How openness is changing the impact of research
Deborah Kahn, BioMed Central
This talk will illustrate with examples how openness and new forms of collaboration are changing the way research is carried out, verified and disseminated, and the resulting impacts this has had in solving pressing public health, medical, conservation, and other important societal issues.

14:35

Making Open Access work:

 

It’s time we start building an infrastructure for managing Open Access

Todd Carpenter, Executive Director, National Information Standards Organization (NISO)

 

Open Access publishing has grown rapidly and in response to the increasing number of mandates, nearly every publisher has adopted some type of hybrid OA publishing option. To effectively manage this content stream, we need to improve the infrastructure so it can handle hybrid content. This includes improvements to payment systems, the discovery systems, and OA metadata.

 

Encouraging OA-publishers to do a better job! How DOAJ tries to help out!
Lars Bjørnshauge,  DOAJ

Several simultaneous developments deserves attention when Open Access publishing is maturing and coming into the mainstream. Research funders are issuing OA-policies often with detailed requirements in terms of which publishing channels can/will comply with their mandates. Universities are setting up publication funds to support APC payments. Authors and the advisors (often librarians) needs tools and services to help identify proper OA-publishing channels. New business models offer opportunities for questionable publisher to enter the market, seeking to profit from the publish and perish syndrome. All this calls for tools and services to increase transparency and credibility in (OA) publishing.

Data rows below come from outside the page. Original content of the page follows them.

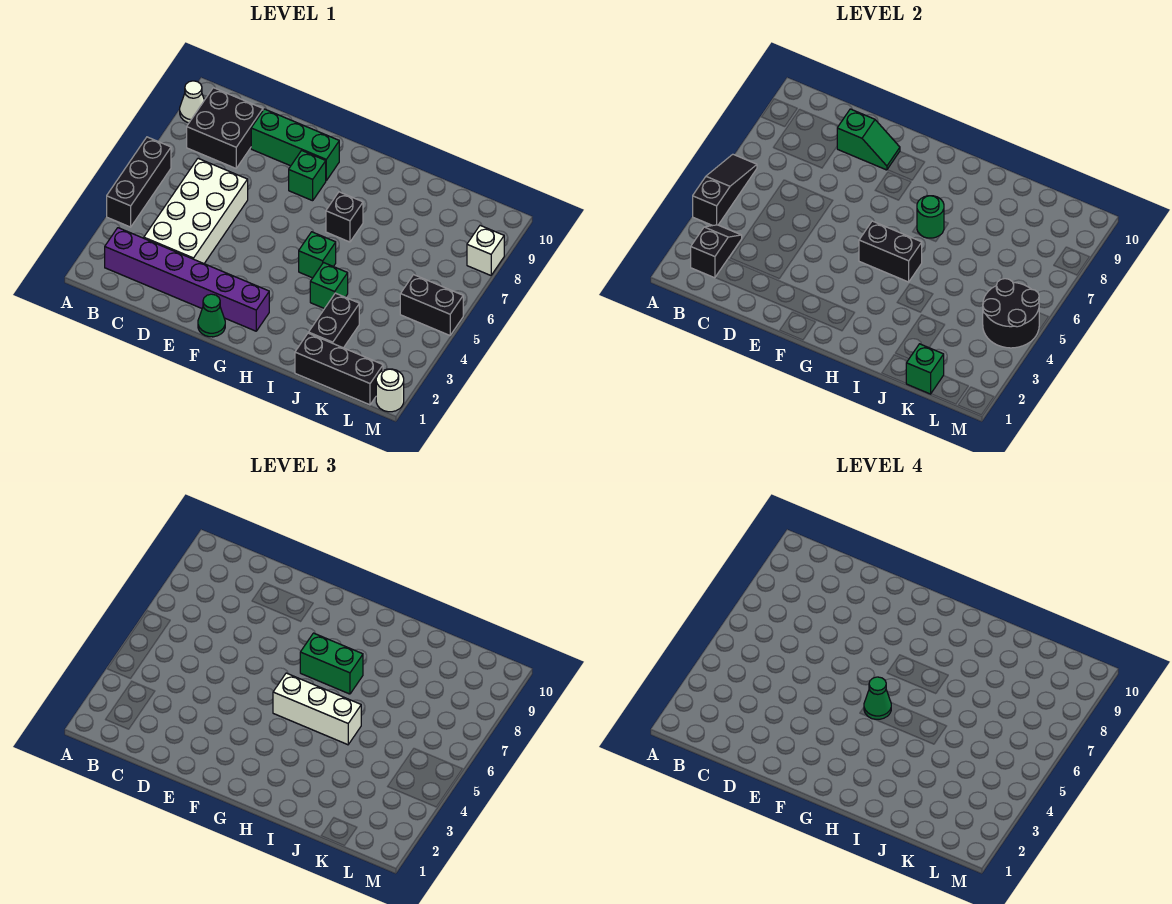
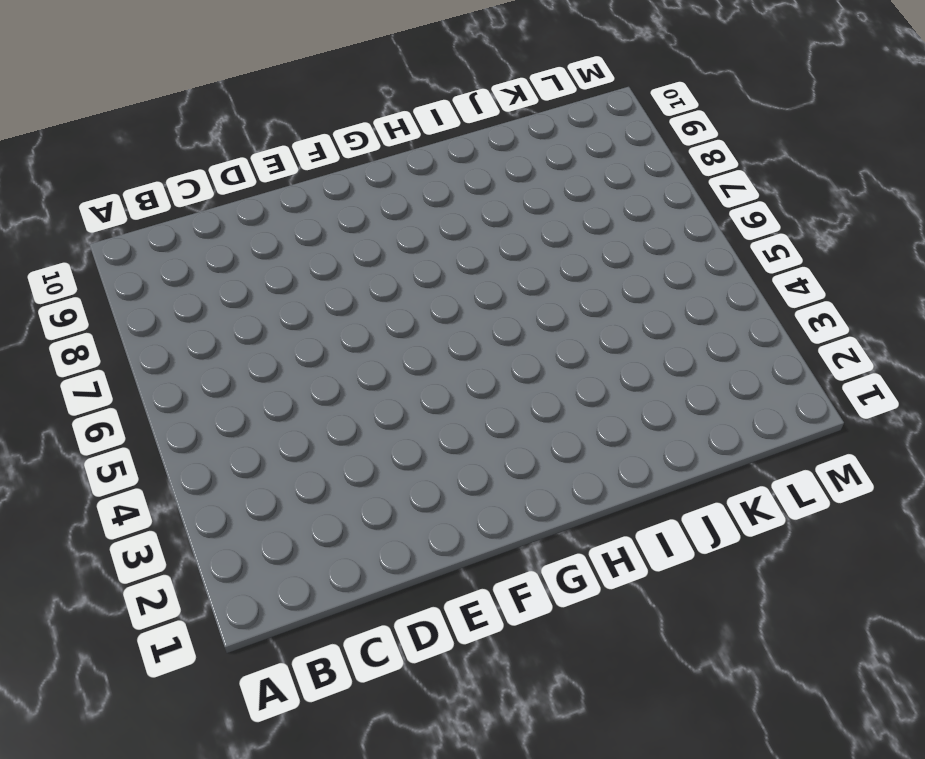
none -> black brick A4:A6 level 1
none -> white cone A9 level 1
none -> purple brick B2:G2 level 1

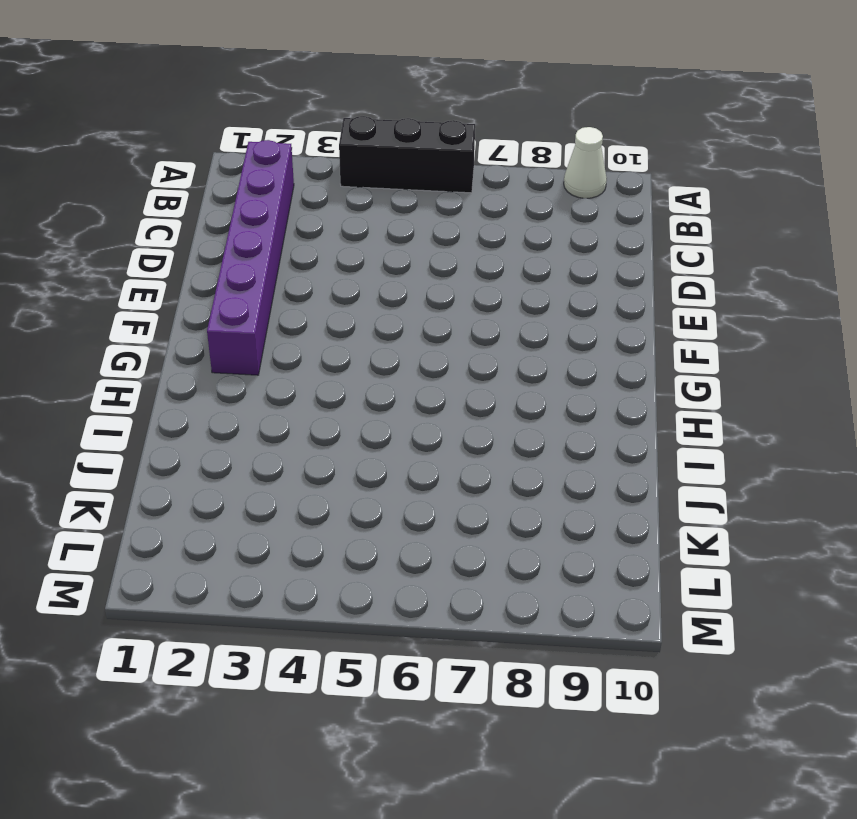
none -> black brick B8:C9 level 1
none -> white brick C3:D6 level 1
none -> green brick D9:F9 level 1

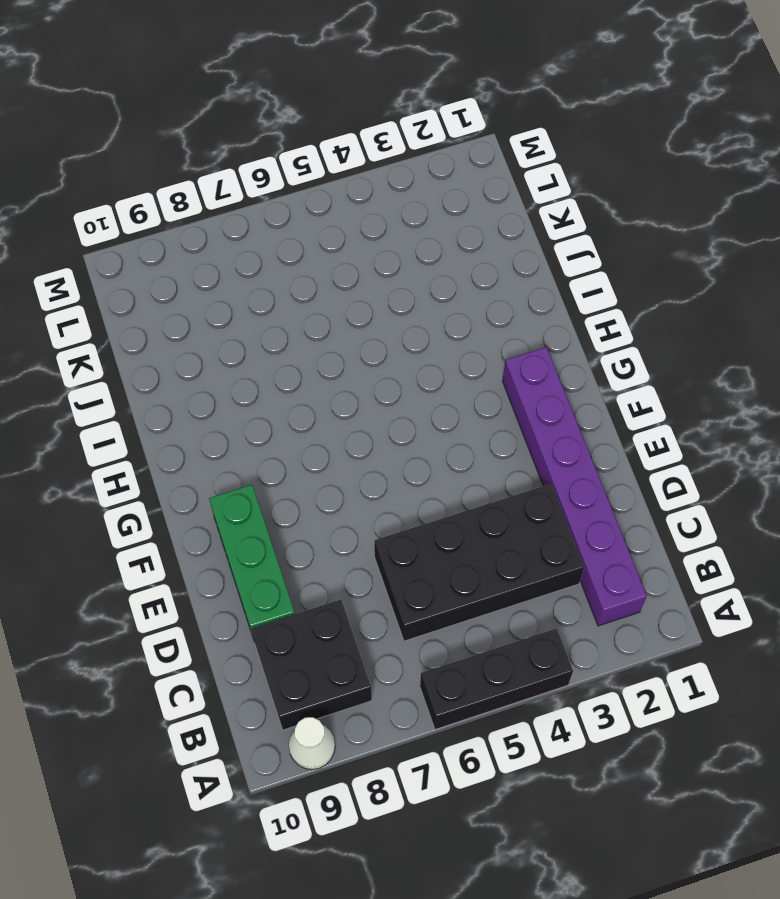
black brick C3:D6 level 1 -> white brick C3:D6 level 1
none -> green cone F1 level 1
none -> green brick F8 level 1
none -> green brick H5 level 1

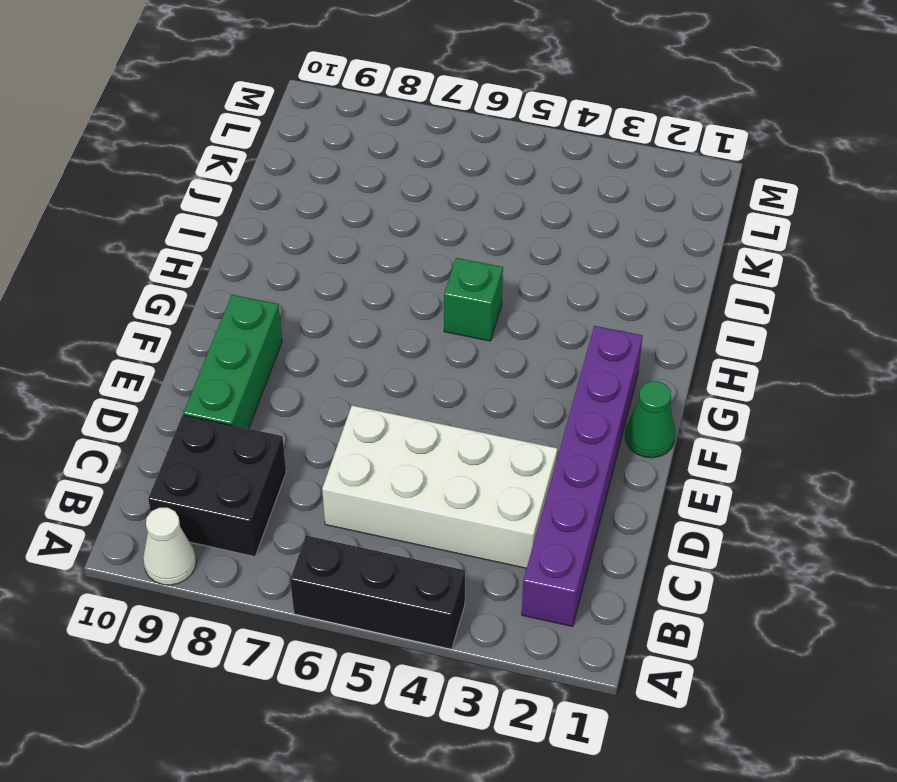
none -> green brick F8 level 1
none -> black brick H7 level 1
none -> green brick I4 level 1

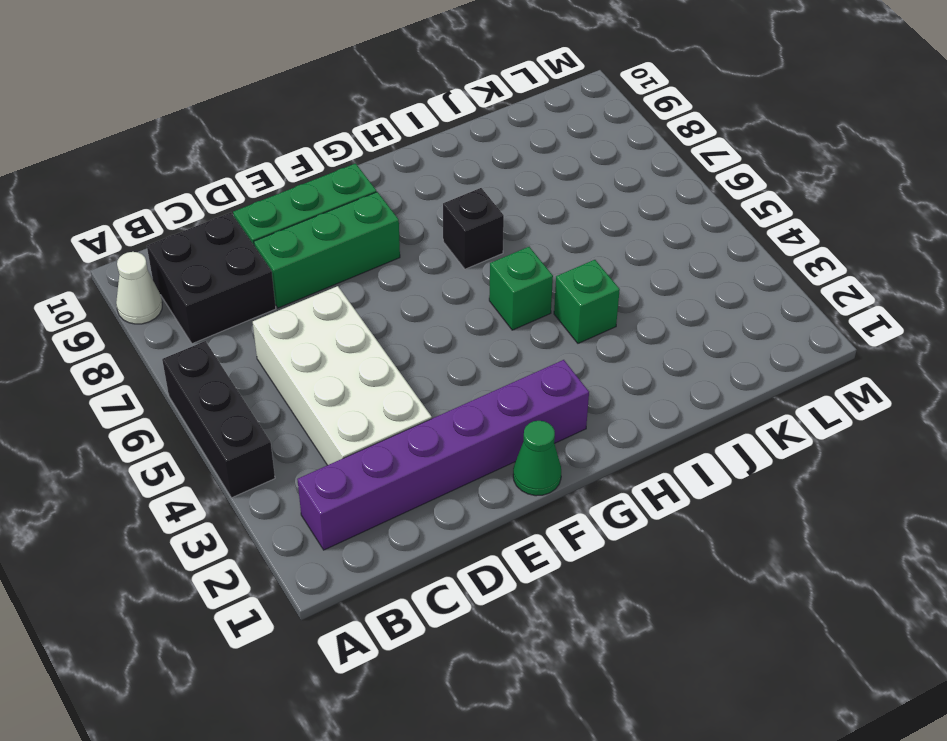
green brick D8:F8 level 1 -> green brick F8 level 1
none -> black brick J1:L1 level 1
none -> black brick J2:J3 level 1
none -> black brick L5:M5 level 1

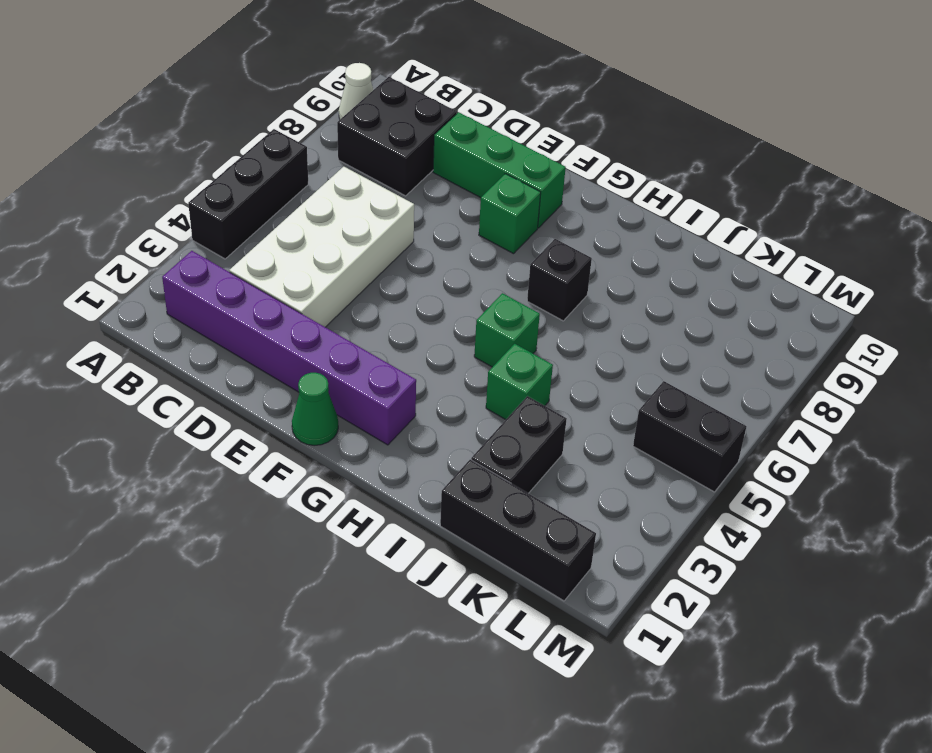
none -> white round brick M1 level 1
none -> white brick M8 level 1
none -> black slope A4:A6 level 2 top 4

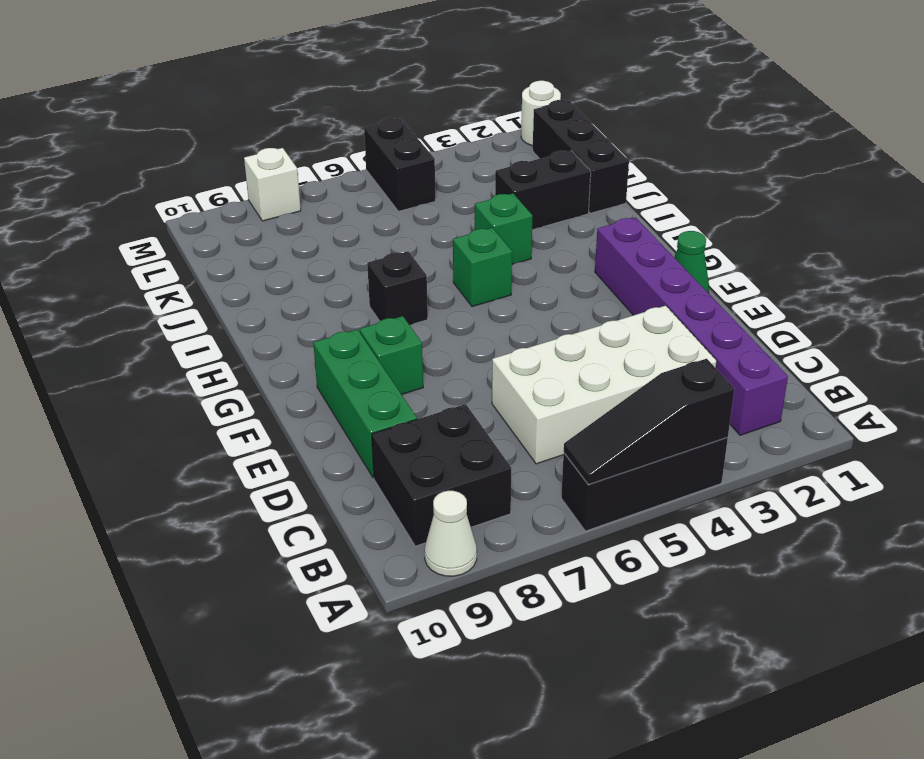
none -> black slope B2:B3 level 2 top 2
none -> green slope D9:E9 level 2 top D
none -> black brick G5:H5 level 2

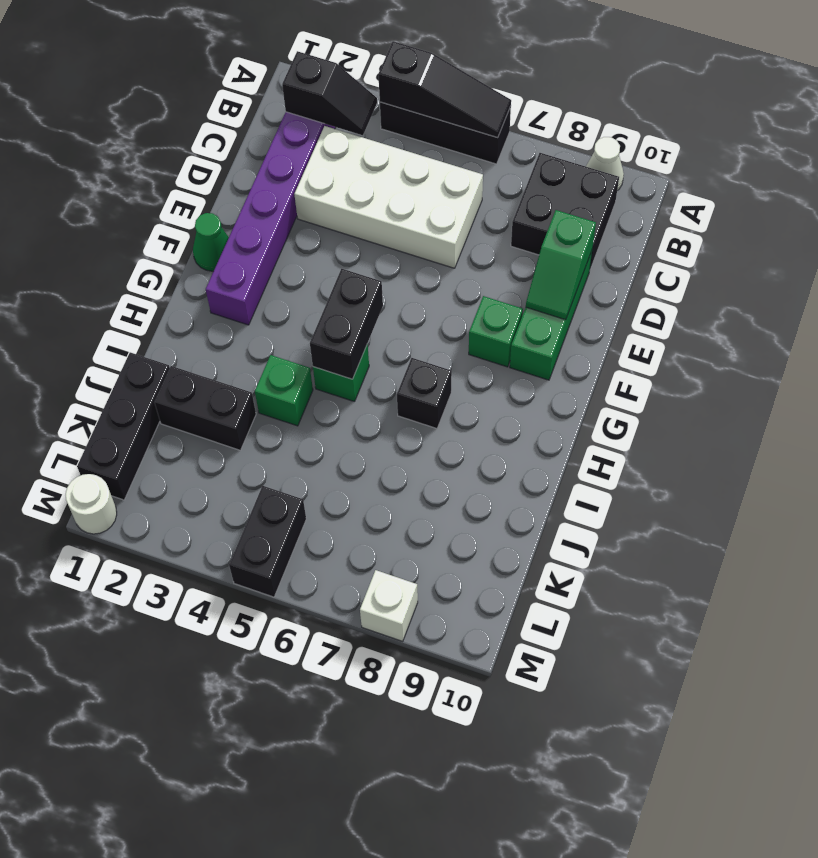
none -> green round brick H7 level 2
none -> green brick K1 level 2
none -> black round brick L4:M5 level 2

DOAJ, while been in operation for 11 years, have addressed these issues by undertaking significant developments, introducing new tighter criteria, providing much more detailed information about the publishers policies and practice, involving the community in evaluation and monitoring journals – all this to help the various stakeholders.
The presentation will share experience from the current developments.

15:25

Refreshment Break

15:50

Session - Open Access for Monographs 

 

Open monographs and open peer review
Ros Pyne, Macmillan
It is now a year since Palgrave Macmillan published its first open-access monograph.  In this talk I will look back at our progress over the last year, and explore the effects of publishing scholarly books open access.  I will also report back on Palgrave Macmillan's recent trial of open peer review for monographs.  Open review has a natural affinity with open access, and its potential to deliver diverse and unexpected perspectives has particular attractions in a humanities and social science context, but it is challenging to implement for long-form work.

 

Challenges and Opportunities

Martin Eve, University of Lincoln

It is widely known that open access for research monographs is objectively harder than for journal articles. The economics and social processes are different, beyond a mere change of scale. That said, cause for optimism is to be found amid recent experiments that have demonstrated the value of such an undertaking. In this talk, I will set out the difficulties and the way in which some publishers are seeking to overcome them, as well as some proposed future directions for open access books.

16:40 -17:30

Concluding Keynote – Scaling the OA Mountain: A Guide

Bill O’Brien Copyright Clearance Center

 

For scientific and scholarly publishing, Open Access business models are the new Himalayan Ridge. Whatever your past experiences on the publishing trail, the OA climb ahead will demand focus, preparation and courage.

Today, STM publishers are beginning to provide a rich mix of services that benefit authors and the research process. The expert mountain guide knows these tools can be leveraged to deliver a first-class author/client experience -- from managing payment of Article Processing Charges (APCs) to gathering data that provides valuable insights on usage and engagement.

OA looms before publishers, authors, funders and institutions, but a successful summit can be achieved. As Sir Edmund Hillary noted, "It is not the mountain we conquer, but ourselves."